Some Americans who hold progressive views on sex and marriage — whether they are Christian or not — are going to condemn Taylor for inviting Pence because, among other things, he holds a conservative position on marriage and has recently mixed it up with gay presidential candidate and South Bend Mayor Pete Buttigieg.

But this kind of criticism lacks nuance. Most evangelical schools have traditional positions on marriage and believe that homosexual practice is unbiblical.

Progressives are going to need to deal with the fact that a significant portion of the United States population shares Pence’s views in the area of sexual ethics.


I hope they will see the need to work with evangelicals to cultivate a more inclusive and pluralistic society where deeply held religious beliefs on sexual ethics are respected. Unfortunately, both Pence and many progressives seem unwilling to tackle such a project, preferring instead to dig in their heels and continue to lob grenades in the culture war.

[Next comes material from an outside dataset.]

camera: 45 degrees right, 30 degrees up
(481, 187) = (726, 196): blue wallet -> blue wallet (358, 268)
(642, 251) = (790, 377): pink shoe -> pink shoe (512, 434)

The real issue here is not Taylor’s right to be an orthodox Christian university on issues of marriage and sexual ethics, but rather Pence’s unyielding support for Donald Trump.

The vice president has stood behind a president who is a liar, has paid hush money to an adult film star, has faced dozens of charges of sexual harassment, has separated children from families at the Mexican border, disrespects American institutions, boasts of his materialism, understands religious liberty as something that only pertains to his evangelical base, seems incapable of seeing anything beyond himself, inspires white supremacists and has generally governed our country with no moral core.

Pence has defended or remained silent about nearly everything Trump has done. The president has used him as a pawn to win white evangelicals and keep them in the fold.

Lowell Haines. Photo courtesy of Taylor University

One can be fully on board with campuses inviting all kinds of people, of all kinds of political persuasions, to speak to students, but a commencement address is different. Commencement speakers at Christian colleges send a message — to graduating seniors, to alumni, to parents, to donors and to the larger community — about the values a school holds dear.

Commencement is a time to celebrate a Christian college’s mission. Does Pence, the chief water carrier for Trump, represent Taylor University’s mission?


It is ironic that Haines, who decried “discord” back in March 2018, has decided to invite Pence.  Haines must know that many in the evangelical community, most of his own faculty and many of his students see Pence as a morally problematic figure. Haines had to expect that such an invitation would divide the Taylor students, faculty and alumni base. Yet he invited Pence anyway.

Haines and his staff will now spend the next several years trying to heal a self-inflicted wound on campus.

Or maybe Haines and his staff are fully aware of the fact that the choice of a commencement speaker sends a message about the things that a Christian college values. Perhaps this is exactly why he invited Pence.

Christian colleges are faced with difficult choices in these days of divisiveness and fear.

One type of Christian college will defend Christian orthodoxy (yes, even in the area of marriage), respect the civil rights of all Americans (including those in the LGBTQ community), support creative solutions designed to defend religious liberty in a pluralist society, welcome the stranger, respond to the culture with a posture of hope and pursue the common good. This type will not feel the need to promote or defend the policies of the White House.

Another type of Christian college, which seems exemplified best by Jerry Falwell Jr.’s Liberty University (Pence will also speak at its commencement this spring), will defend orthodoxy, reject creative attempts to defend religious liberty in a pluralist society and support (at least at the level of the administration) the anti-Christian policies of Trump.

As I wrote in a 2017 op-ed in The Washington Post, we are starting to see some significant realignments in American evangelicalism.


(John Fea teaches history at Messiah College in Mechanicsburg, Pa.  He is the author of “Believe Me: The Evangelical Road to Donald Trump.” The views expressed in this commentary do not necessarily represent those of Religion News Service.)